Bild: Serverraum mit vielen Kabeln. Ist plötzlich der Server aus, verschwindet…
Schwer bewaffnete Polizisten haben am Mittwochabend das linke Kulturzentrum
Langer August in der Dortmunder Nordstadt gestürmt. Ziel der Durchsuchung
war der Verein Wissenschaftsladen Dortmund (WiLaDo), der Internetdienste
anbietet und im Langen August einen Serverraum betreibt. Durchsucht wurden
aber auch die Räume der anderen Gruppen im Haus. Laut Wissenschaftsladen
wurden dabei ein Servergehäuse mit mehreren kleinen Servern, Kontoauszüge,
Verträge, ein Rechner und einige weitere Gegenstände beschlagnahmt.

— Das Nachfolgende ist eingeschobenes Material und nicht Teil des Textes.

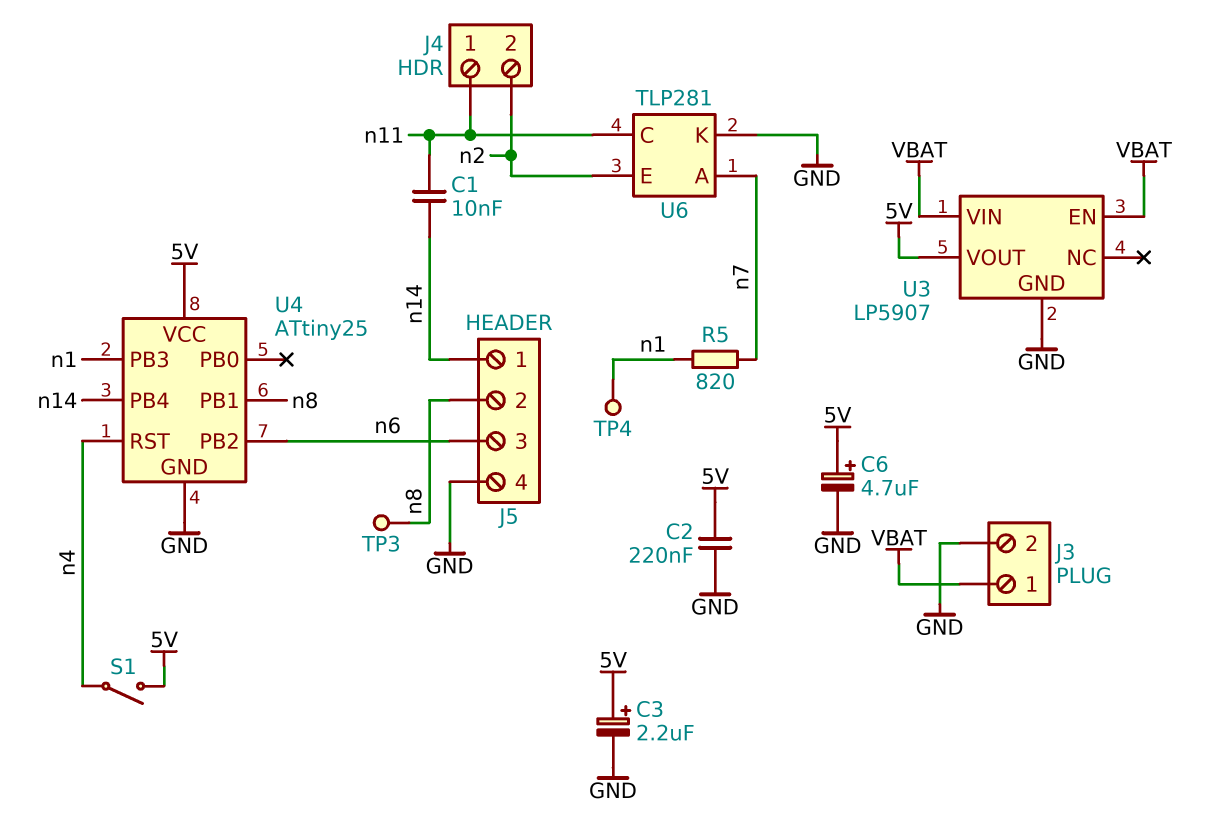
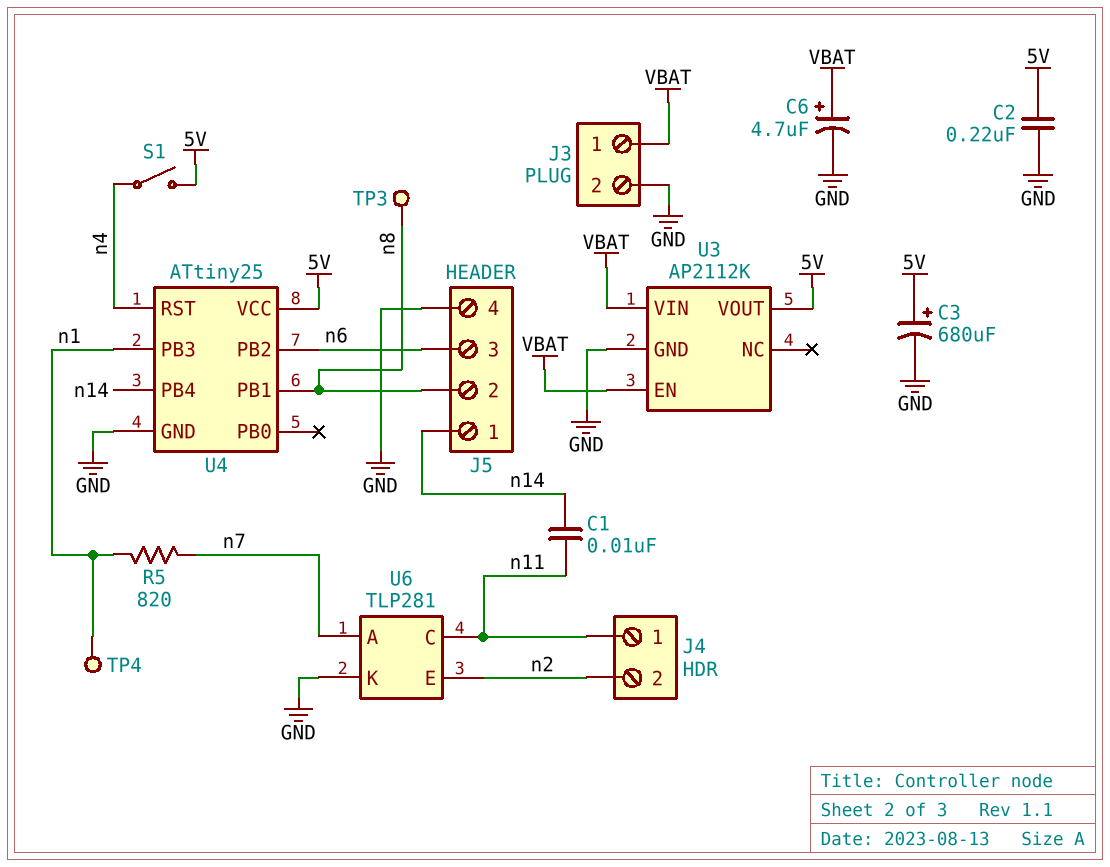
C3: 2.2uF (plus 5V, minus GND) -> 680uF (plus 5V, minus GND)
C6: 4.7uF (plus 5V, minus GND) -> 4.7uF (plus VBAT, minus GND)
U3: LP5907 -> AP2112K

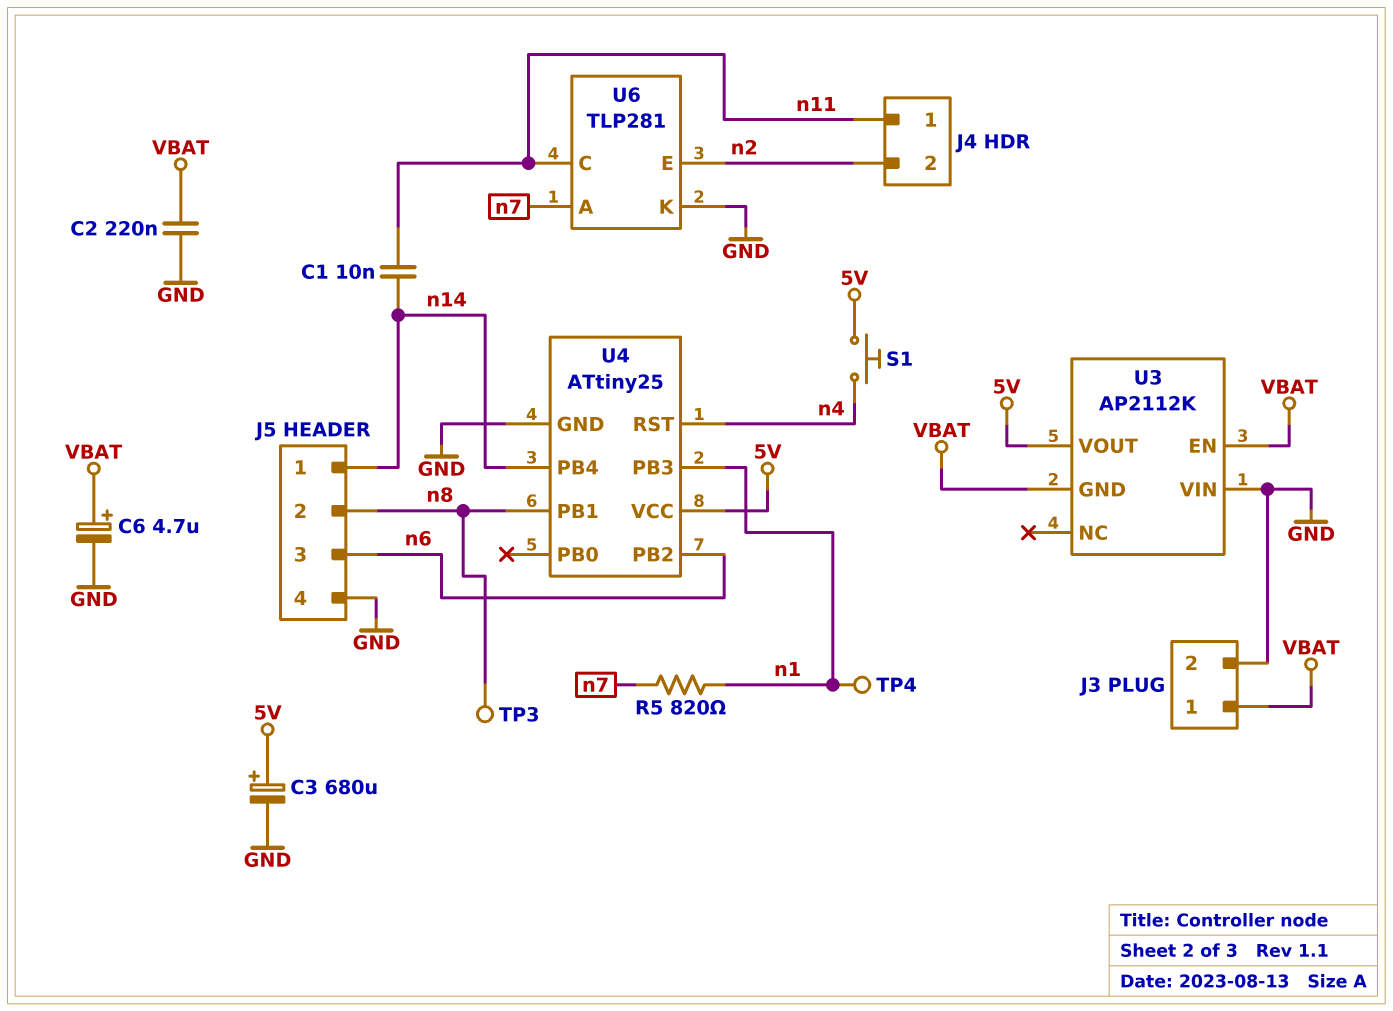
C2: 220nF (5V, GND) -> 220nF (GND, VBAT)
S1: switch (5V, n4) -> button (5V, n4)
U3 pin GND: GND -> VBAT
U3 pin VIN: VBAT -> GND

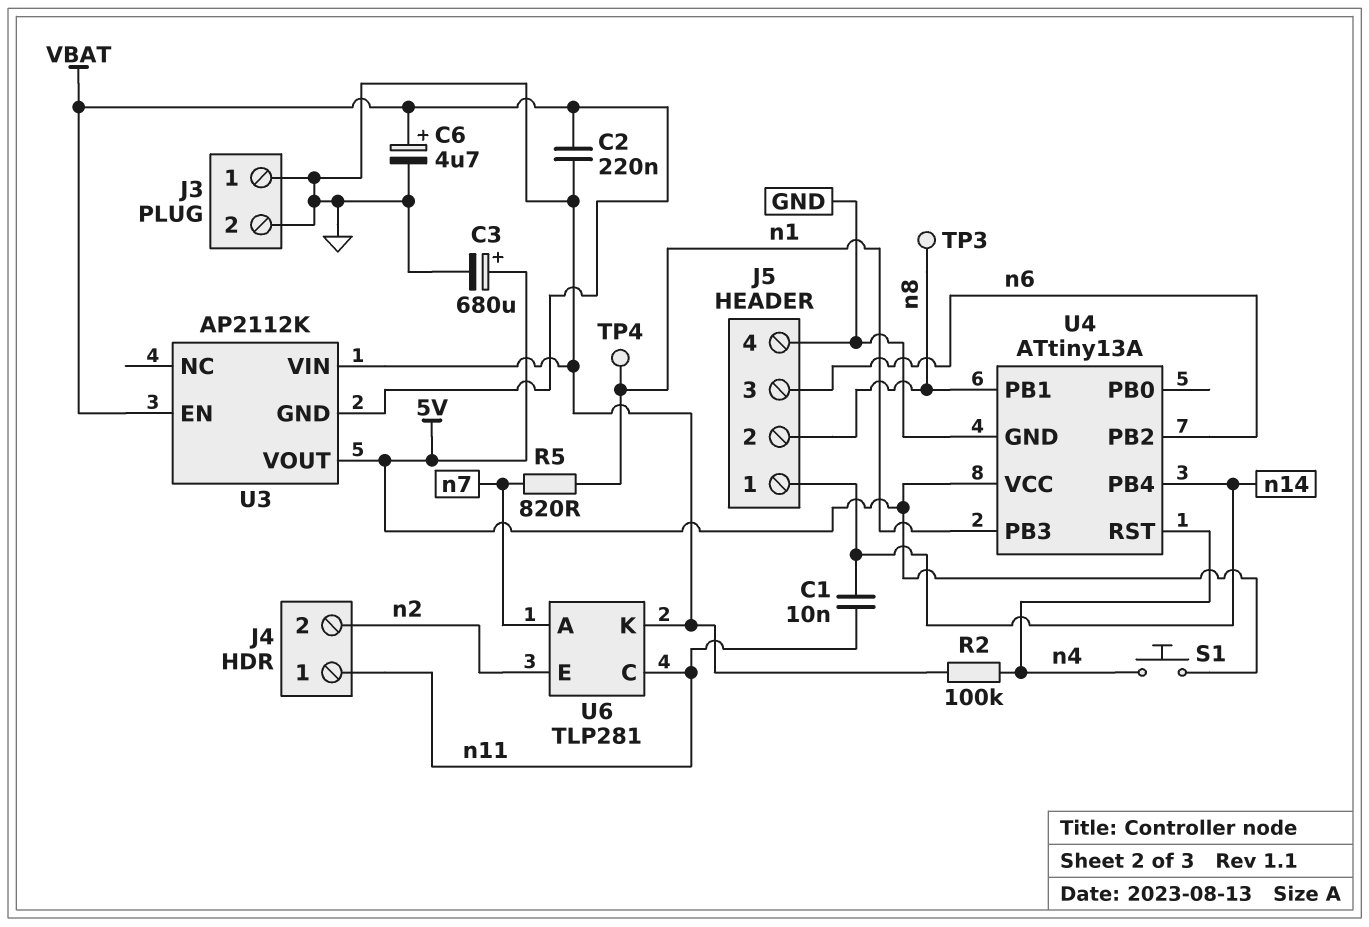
J3 pin 1: VBAT -> GND
R2: none -> 100k (GND, n4)
U4: ATtiny25 -> ATtiny13A

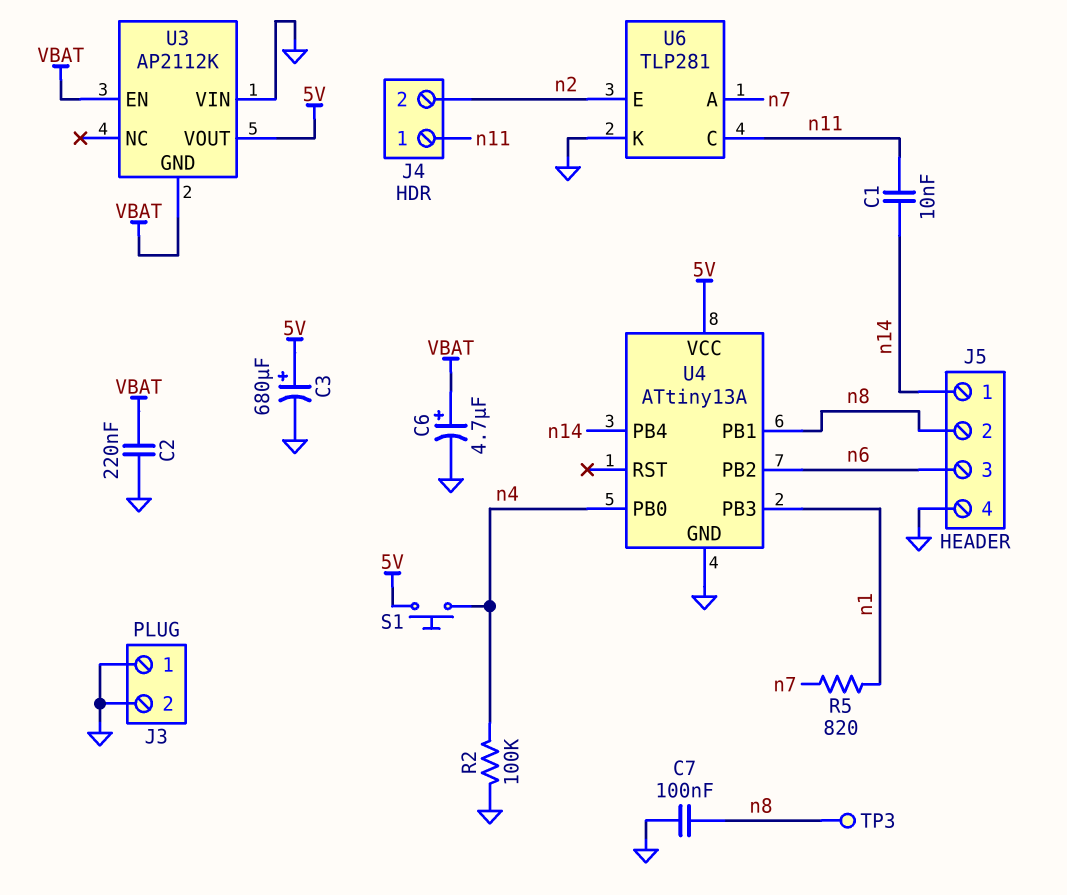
C7: none -> 100nF (GND, n8)
TP4: test point (n1) -> none
U4 pin PB0: none -> n4
U4 pin RST: n4 -> none

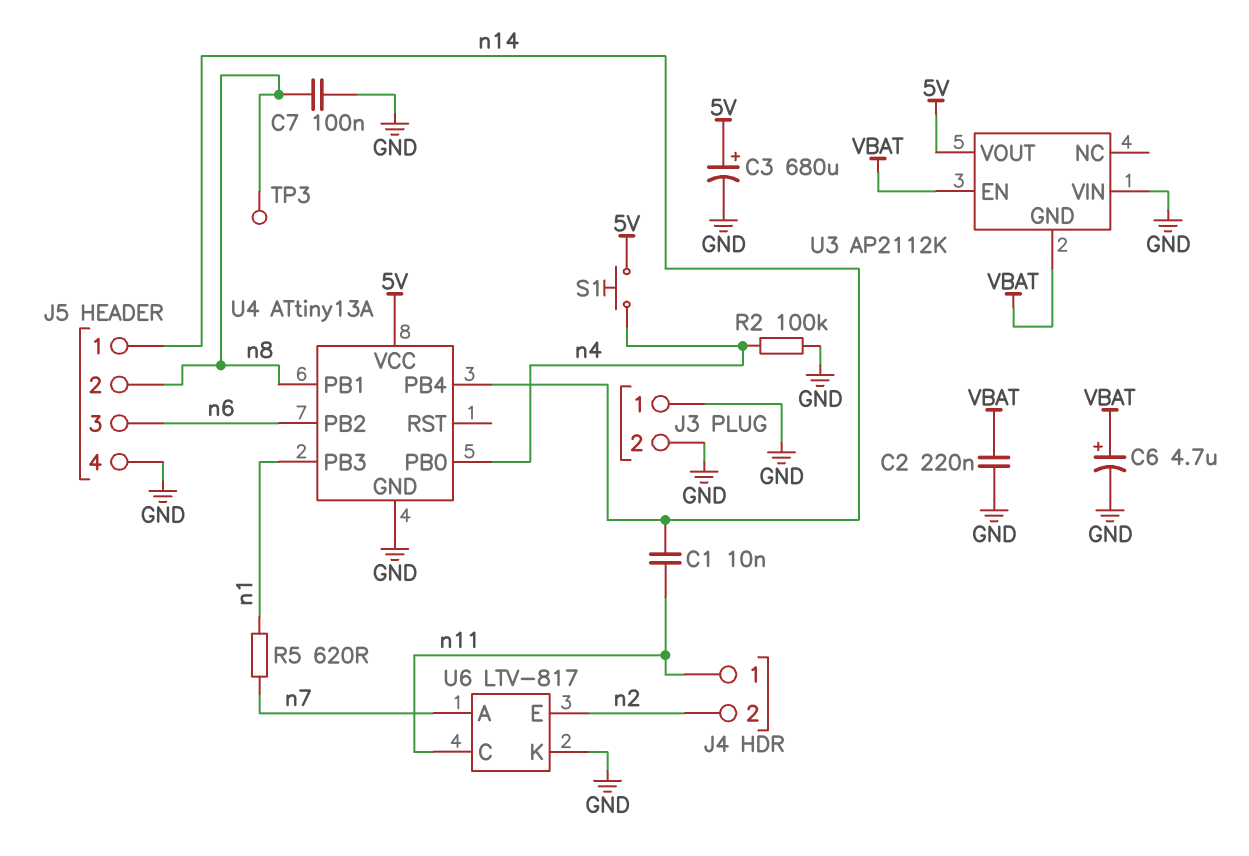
R5: 820 (n1, n7) -> 620 (n1, n7)
U6: TLP281 -> LTV-817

Der Wissenschaftsladen Dortmund setzt sich für freien und unzensierten
Informationsaustausch ein und bietet mit seinem Projekt „FREE!“
Internetdienstleistungen und Infrastruktur an. Unter seinen Nutzern sind
nach Eigendarstellung viele Aktivisten und progressive Gruppen. Der
Polizeieinsatz in Dortmund galt einem Server, der von der Plattform
Systemausfall genutzt wird. Auch dieses stellt Aktivisten Mailinglisten,
Cloudspeicher und Hostingdienste zur Verfügung.
Anlass für die Durchsuchung des Wissenschaftsladen Dortmund und die
Beschlagnahmung des Servers ist ein Ermittlungsverfahren wegen des Verdacht
des Ausspähens von Daten. Aus einem Durchsuchungsbeschluss des Amtsgericht
Köln geht hervor, dass der Server offenbar von Unbekannten missbraucht
wurde, um gestohlene Daten auf eine Website hochzuladen. Konkret geht es
Dokumente, die nach Erkenntnis französischer Ermittler Mitte Juni bei einem
IT-Angriff auf das Unternehmen Ingérop entwendet wurden, darunter Pläne von
vier französischen Gefängnissen, Unterlagen zur Infrastruktur des
Atomkraftwerks in Fessenheim und zur Straßenbahn in Barcelona.
Eine Sprecherin des Wissenschaftladen kritisierte die Behörden für ihr
Vorgehen. Die hätten das Team auch einfach darauf hinweisen können, dass
ein Server in ihren Räumen für illegale Aktivitäten genutzt wird, damit sie
selbst Maßnahmen dagegen ergreifen können. Ohne Notwendigkeit seien Türen
aufgebrochen und die Räume teils ohne Anwesenheit von Zeugen durchsucht
worden. Besonders kritisch sieht sie, dass nicht nur Räume des
Wissenschaftsladens, sondern auch die der anderen Gruppen im Haus
durchsucht worden sind. Dabei seien spontan auch Dinge beschlagnahmt
worden, die in keinem Zusammenhang mit dem Anlass der Durchsuchung stünden.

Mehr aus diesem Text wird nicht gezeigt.